As the clock ticks, the likelihood increases that we are in the midst of the longest-ever shutdown of U.S. government agencies. Hundreds of thousands of federal workers are either furloughed or working without pay and critical government services are going unperformed. For the millions of Americans who rely on the federal government for their health care, many likely have questions about whether and how the shutdown will affect them. My colleague Andy Schneider has already written about how the shutdown could impact people enrolled in Medicaid and CHIP. What about those with coverage – and premium subsidies – through the Affordable Care Act (ACA) marketplaces?

Eligibility for and Access to Premium Tax Credits

First, some good news. The ACA’s marketplaces are overseen by the U.S. Department of Health & Human Services (HHS). That agency’s funding has already been appropriated for fiscal year 2019, so the marketplaces are, for the most part, functioning as usual. However, in less-good news, the U.S. Department of Treasury and the Internal Revenue Service (IRS) have no funding, and this could affect some consumers who have lost subsidies due to a failure to file or reconcile a past year’s tax return. Because healthcare.gov call center staff are not allowed to discuss confidential tax information with consumers, they typically refer people in this situation to the IRS. During the shutdown, although that agency is recalling some employees to work without pay, it could still be short on staff to answer questions.

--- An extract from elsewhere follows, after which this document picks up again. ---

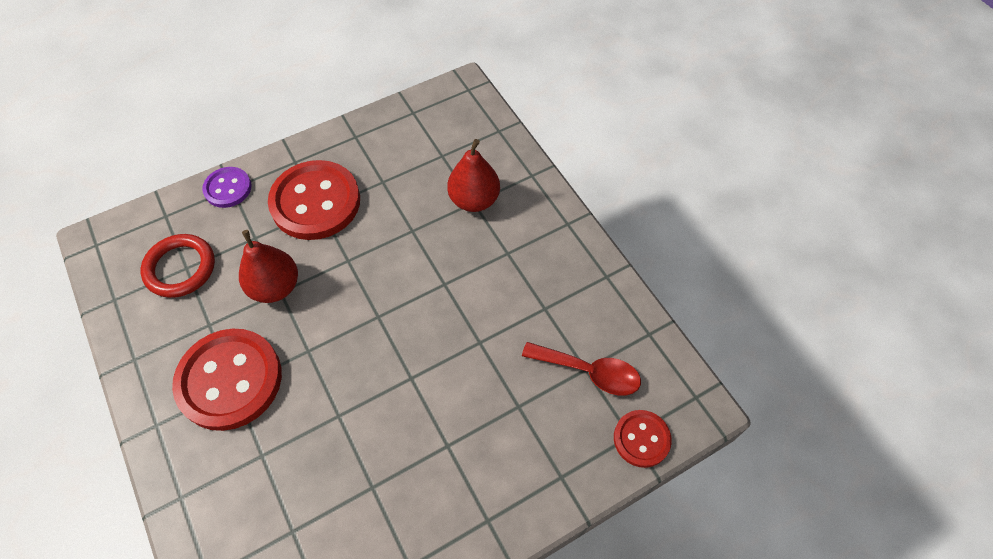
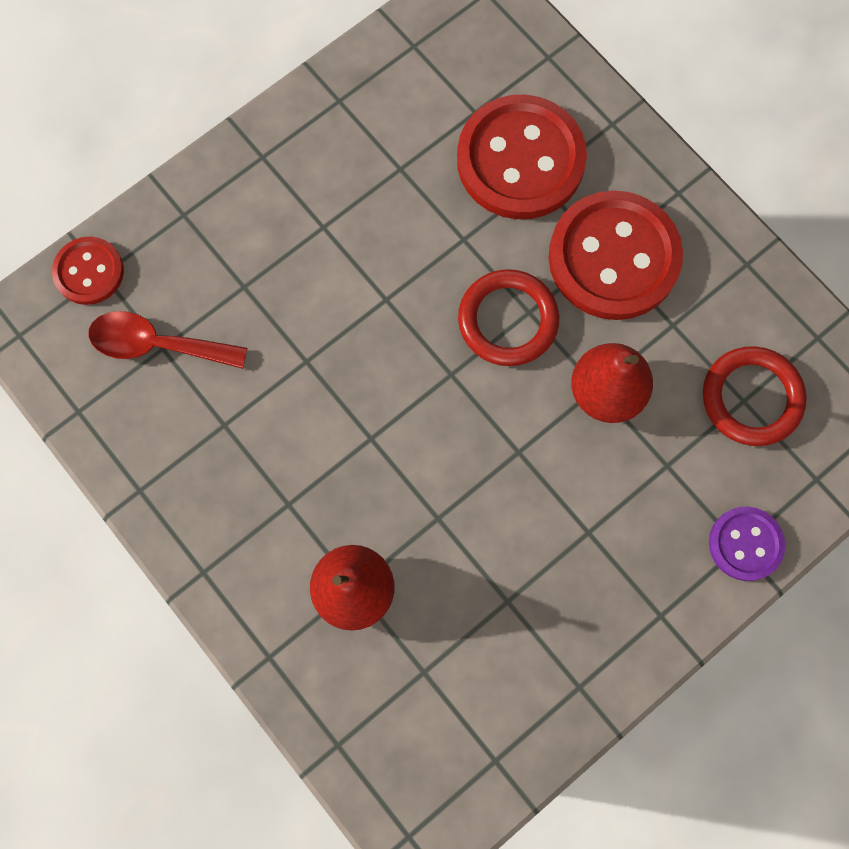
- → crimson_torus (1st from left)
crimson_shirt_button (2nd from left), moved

Knowing the Rules of the Road

Other not-so-good news is that HHS relies on other government agencies to set policy and standards for the marketplaces. The reduction of staff at the Treasury and Labor departments, as well as at the Federal Register and the Office of Management and Budget could delay that policy-setting process. For example, HHS publishes something called the “Notice of Benefit and Payment Parameters” (NBPP). It’s a fancy name for the annual rule that governs the ACA’s marketplaces and the insurers that participate. The draft rule for 2019 was published in October 2017 but the 2020 rule has not yet been published. This leaves the public in the dark about critical marketplace policies at a time when insurers must make decisions about participation and premium rates and state officials and legislatures are considering market stabilization efforts that require knowing the federal stance on key issues.

Delays in ACA Litigation

Shortly before the Christmas holidays, a federal judge in Texas found the ACA to be unconstitutional. That decision has been stayed, leaving the ACA in place for now, but the judge’s ruling has created considerable confusion and uncertainty for the millions of consumers, hospitals, doctors, insurers, and others whose lives and businesses would be upended if the law is struck down. A number of states, led by California, filed a notice of appeal to the Fifth Circuit Court of Appeals, as did the U.S. Department of Justice (DOJ). However, in the wake of the government shutdown, the Trump administration has asked the appeals court to stay its proceedings until Congress appropriates funds for DOJ. California and the other intervening states have objected to this request. Attorney General Becerra tweeted: “First, they refuse to fully defend the #ACA. Now, they’re trying to stay our ACA case. We’re fighting the delay b/c the health care of millions is too important to be sent to the waiting room.” Indeed, given the stakes involved, it would be wrong to indefinitely delay a decision in this case, above and beyond the other problems the shutdown is creating.